Davidson College - SAME. My daughter indulged me by going to see it. She is overall less interested in a SLAC, and the visit didn’t do anything to change her expectation. It’s a very pretty campus, and has a separate “lake campus” a few minutes away where students can sail, kayak, have fun on the beach etc. Lots of emphasis on the relationships that student get with faculty, and quality of the classroom experience. We both liked the strong honor code - you can leave expensive stuff anywhere on campus and no one will take it, plus you can self-schedule all exams. We both thought the eating houses were a little weird, but they probably make more sense once you’re there. There was nothing wrong with it, and I liked it very much, but my daughter really wants a larger school. For someone who wants a SLAC in the south, it has a lot going for it.

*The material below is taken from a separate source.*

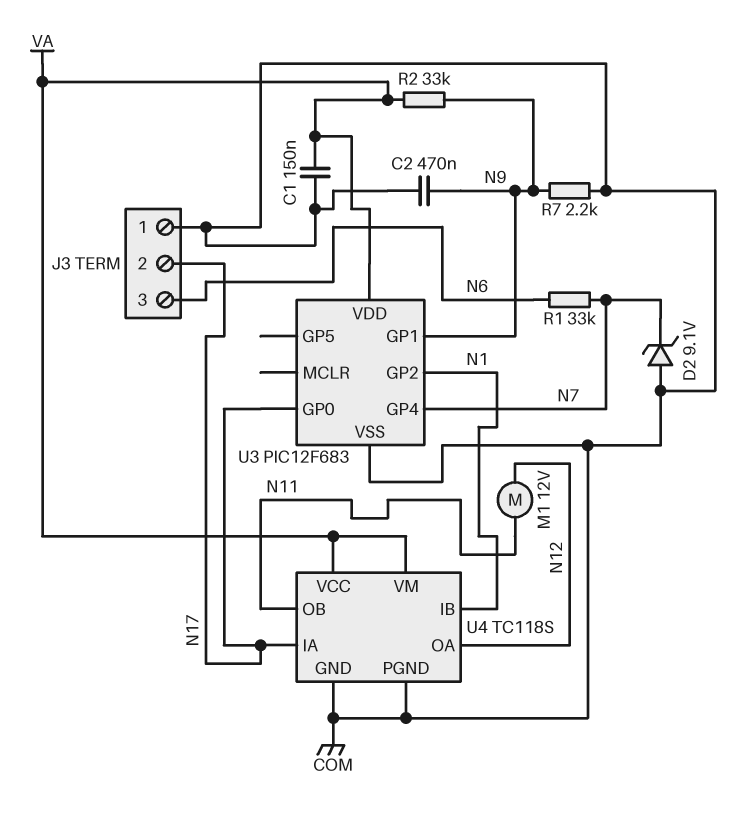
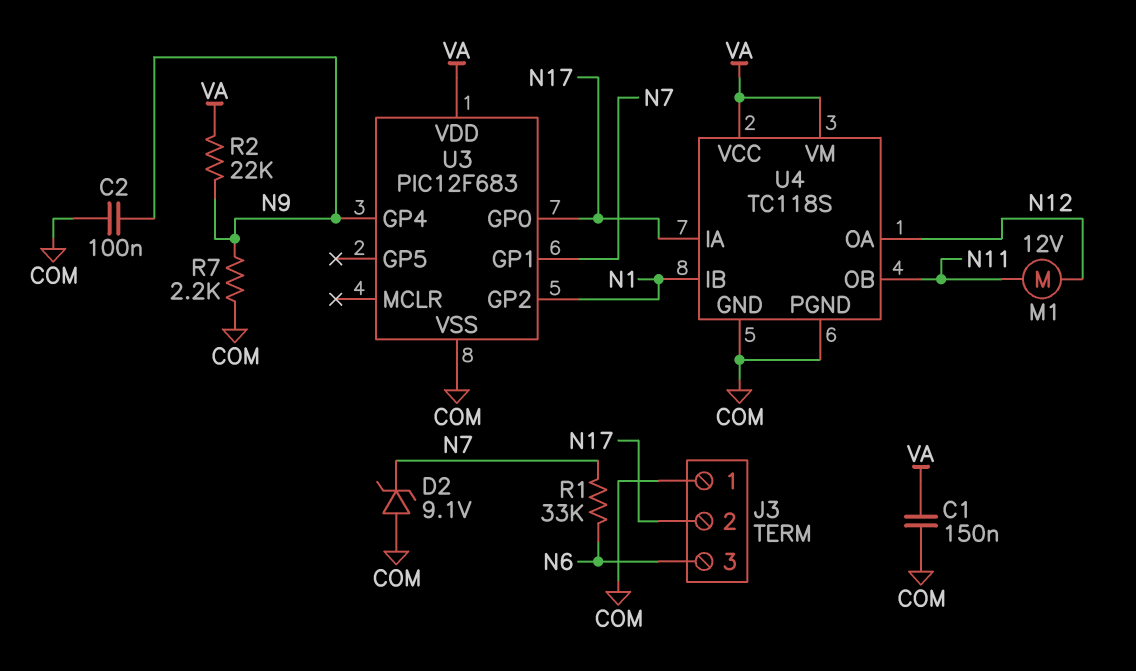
C2: 470nF (COM, N9) -> 100nF (COM, N9)
R2: 33k (N9, VA) -> 22k (N9, VA)
U3 pin GP1: N9 -> N7
U3 pin GP4: N7 -> N9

Wake Forest - DOWN. This may have been influenced by several factors. It was our third tour in two days, so we were “tour weary.” It was also super hot, and my daughter wasn’t feeling great. Plus, there wasn’t an info session, which I think is helpful to provide some context to the tour, and our tour guide wasn’t great. She didn’t seem super fired up about the school - which even the really bad tour guide at Fordham had been. She also didn’t know certain data points that tour guides should know - percentage of students who go abroad, and the maximum class size, for example. Not knowing basic information about the school made the tour guide feel pretty checked-out. All of this is subjective, but then nothing else about the school really helped us get over the subjective negatives. The campus was really nice, but is gated and felt closed off. We didn’t realize the the football stadium isn’t on campus at first - it’s a mile away. It was also hard to get a good “feel” for the school on our tour- for example we knew Greek life is a big part of the campus experience, but the tour guide didn’t discuss it. Plus, we stayed in Winston Salem on this trip, and we both really did not like the city. It felt dead anytime we tried to venture out. One reason Wake was on the list was because it’s in a city, but this ended up being a negative. Overall, it may stay on the list but it moved down.